Hay hombres que parecen hechos para inspirar confianza. El doctor del que hablo es uno de ellos. Su bata blanca impecable, su trato cordial con los pacientes y su dedicación a la medicina lo han convertido en una figura respetada. Es eficiente en su práctica, entrega resultados, ofrece consuelo y muchos lo llaman ejemplo de profesionalismo. De puertas para afuera, es un hombre intachable.

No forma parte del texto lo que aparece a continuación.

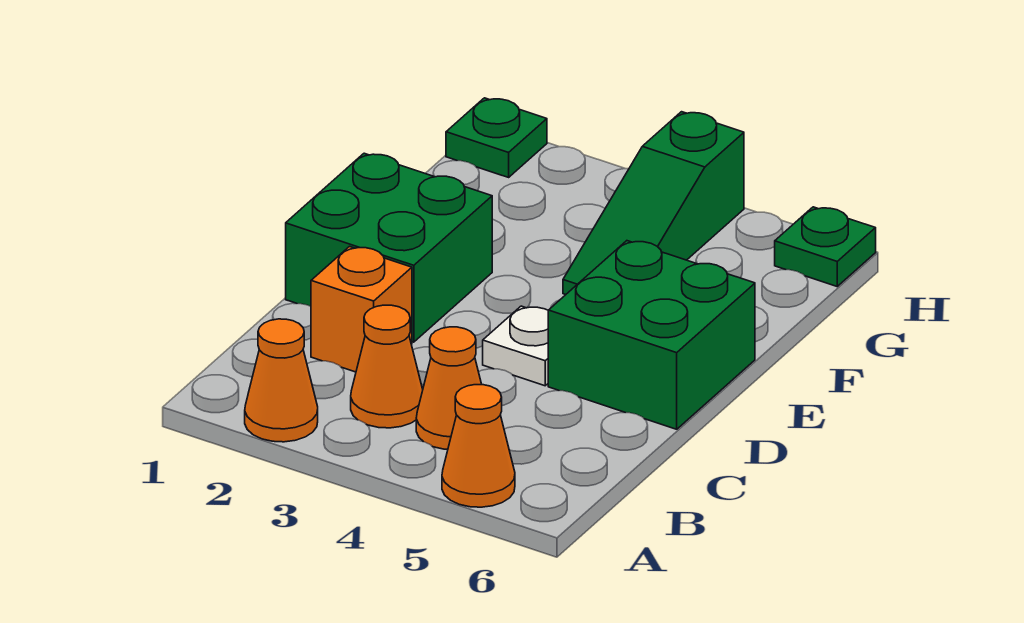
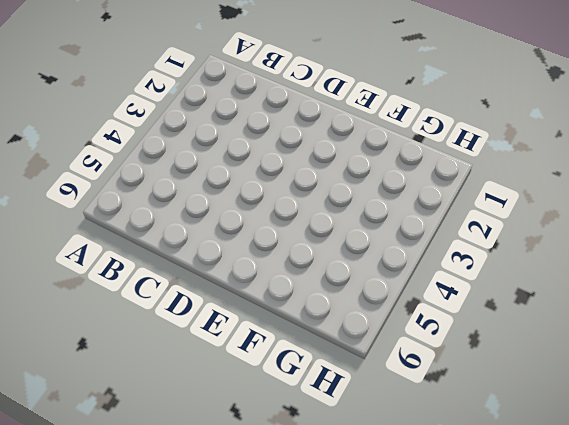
none -> orange cone A2 level 1
none -> orange cone A5 level 1

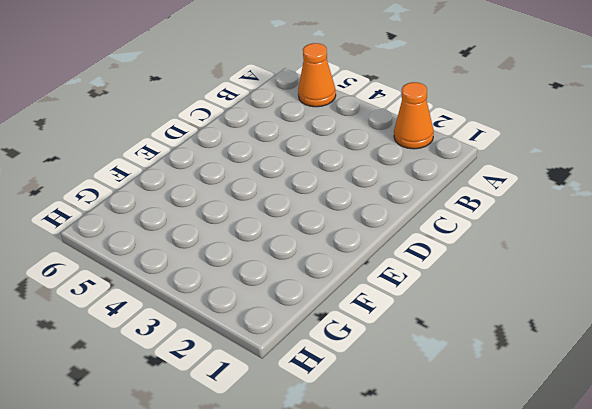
none -> orange cone B3 level 1
none -> orange cone B4 level 1

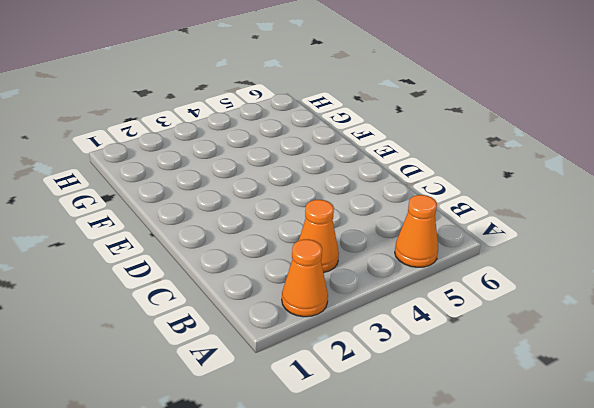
none -> orange cone B4 level 1
none -> orange brick C2 level 1

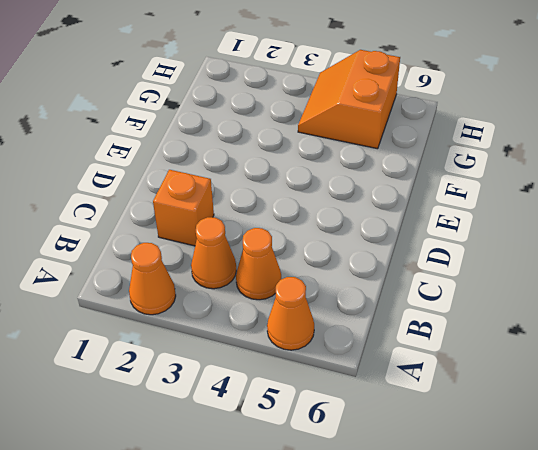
orange slope G4:H5 level 1 top 5 -> green slope F4:H4 level 1 top H
none -> green brick D1:E2 level 1
none -> white plate D4 level 1

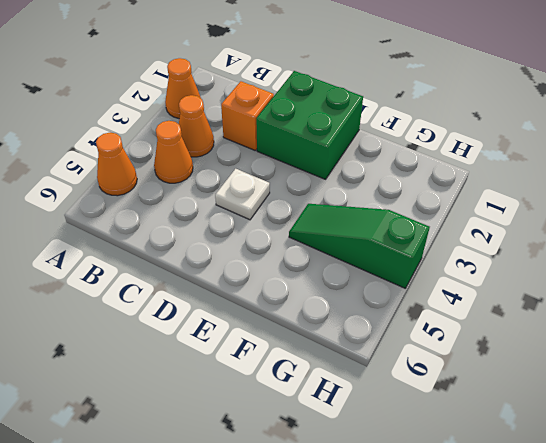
none -> green brick D5:E6 level 1
none -> green plate H1 level 1

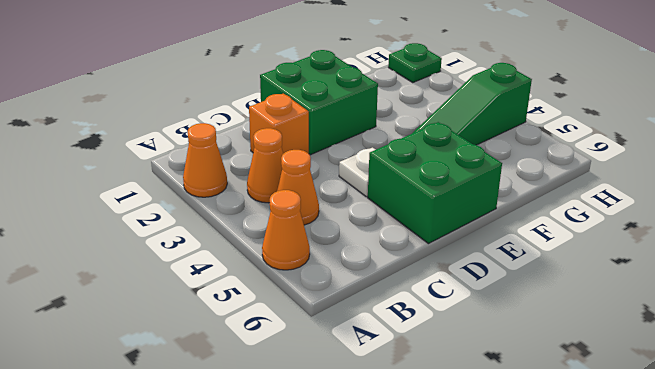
none -> green plate H6 level 1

Pero la realidad nunca es tan limpia como la fachada. Detrás de esa sonrisa amable se esconde una mirada que incomoda. Una sombra se asoma cada vez que observa a niñas o jovencitas, como si algo oscuro lo atravesara. Quien sabe mirar con atención lo nota: esa fijación que no corresponde a un médico, esa forma de detenerse en donde no debería, esa tensión que delata instintos podridos. Lo que en público es prestigio, en secreto es podredumbre.
Lo dramático de esta contradicción es que en su casa todo parece normal. Con su esposa convive en armonía. Con sus dos hijas y su hijo es un padre atento, sin gestos indebidos, sin esa sombra que lo persigue afuera. En su hogar no hay señales del monstruo que se esconde en él. Es como si supiera dividirse en dos mundos: el de la familia, que lo muestra como un hombre decente, y el de la calle, donde sus instintos lo convierten en alguien irreconocible.
Este contraste debería hacernos pensar. ¿Cuántas veces confiamos en las apariencias sin mirar más allá de lo evidente? ¿Cuántas veces un buen médico, un buen maestro, un buen vecino, oculta un secreto que nadie quiere imaginar? Es aterrador descubrir que la bondad aparente puede ser la mejor máscara de la maldad. Y que detrás de las paredes de respeto y autoridad se esconden personas capaces de lo peor.
Lo importante es aprender a reconocer señales, a no subestimar las pequeñas alertas que nos rodean. La mirada incómoda, la atención indebida, los silencios que pesan más que las palabras. Nadie debería confiar ciegamente en quienes aparentan perfección, porque muchas veces la perfección es el disfraz más usado por la podredumbre.